An unusual Titanian vase illustrating the varied colour of this glaze.

It was often used as the background to Doulton’s fine porcelain wares that were painted with typically birds but also oriental figures and flowers by leading artists including Harry Allen, F. Henri and Harry Tittensor.


A charming Titanian vase and owl, handpainted.


A group of desireable, floral Titanian vases.


A typical Titanian vase signed F. Allen.


A tall Titanian vase with a Bird of Paradise design.

Doulton’s seriesware was also in some instances given a Titanian glaze including the Sunset with Poplars range and of course the Tutankhamen set commemorating the opening of the Egyptian King’s tomb in the early 1920’s.

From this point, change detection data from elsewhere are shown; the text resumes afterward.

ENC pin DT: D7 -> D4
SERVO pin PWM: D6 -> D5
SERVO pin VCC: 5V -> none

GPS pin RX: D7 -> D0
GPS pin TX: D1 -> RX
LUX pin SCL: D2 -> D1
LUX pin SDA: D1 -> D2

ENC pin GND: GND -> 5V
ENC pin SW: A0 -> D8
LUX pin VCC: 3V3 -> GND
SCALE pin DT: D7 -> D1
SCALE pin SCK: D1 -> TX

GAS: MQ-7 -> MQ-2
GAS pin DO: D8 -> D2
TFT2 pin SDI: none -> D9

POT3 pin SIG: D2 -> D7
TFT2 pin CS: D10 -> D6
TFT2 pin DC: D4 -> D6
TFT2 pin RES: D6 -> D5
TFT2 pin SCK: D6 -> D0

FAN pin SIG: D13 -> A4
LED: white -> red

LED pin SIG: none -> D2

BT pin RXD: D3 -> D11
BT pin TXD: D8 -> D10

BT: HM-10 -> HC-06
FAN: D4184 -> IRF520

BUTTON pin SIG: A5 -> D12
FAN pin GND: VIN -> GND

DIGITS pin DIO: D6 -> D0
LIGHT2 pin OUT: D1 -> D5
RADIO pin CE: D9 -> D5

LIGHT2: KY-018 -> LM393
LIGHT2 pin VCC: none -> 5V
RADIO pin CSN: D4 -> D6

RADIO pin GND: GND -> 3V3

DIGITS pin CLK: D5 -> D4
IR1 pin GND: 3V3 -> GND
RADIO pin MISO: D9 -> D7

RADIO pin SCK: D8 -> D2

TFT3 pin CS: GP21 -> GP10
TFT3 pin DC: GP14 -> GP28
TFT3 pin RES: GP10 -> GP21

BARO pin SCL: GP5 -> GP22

A Titanian lidded sugar commemorationg the opening of Tutankhamen’s tomb.

Figures too were given the Titanian treatment and three of the rarest figures today are commonly found in Titanian when they occasionally do turn up, namely the Australian and New Zealand Digger figures and their British counterpart Blighty – all issued at the end of the first world war.


The rare Blighty in a Titanian glaze.

The body of Titanian pieces can vary immensely from an egg-shell like porcelain to a heavy earthenware. This diversity in body is reflected in the price range for these wares, but this in turn allows varied scope for collectors today.


Here is a heavily gilden earthenware Titanian rose bowl.

My own particular tastes when it comes to Titanian are for the unusual shapes and glaze effects rather than the handpainted items. The Titanian glaze was introduced in 1915 and in production until ca.1930  and so pieces of Titanian ware can be found if you have a keen eye or if you have a dealer onside who will search these pieces out.


A catalogue page from 1924 illustrating the types of pieces that appeal to me.


A group of interesting shaped Titanian vases.


Above and below a lustred Titanian dish with butterfly.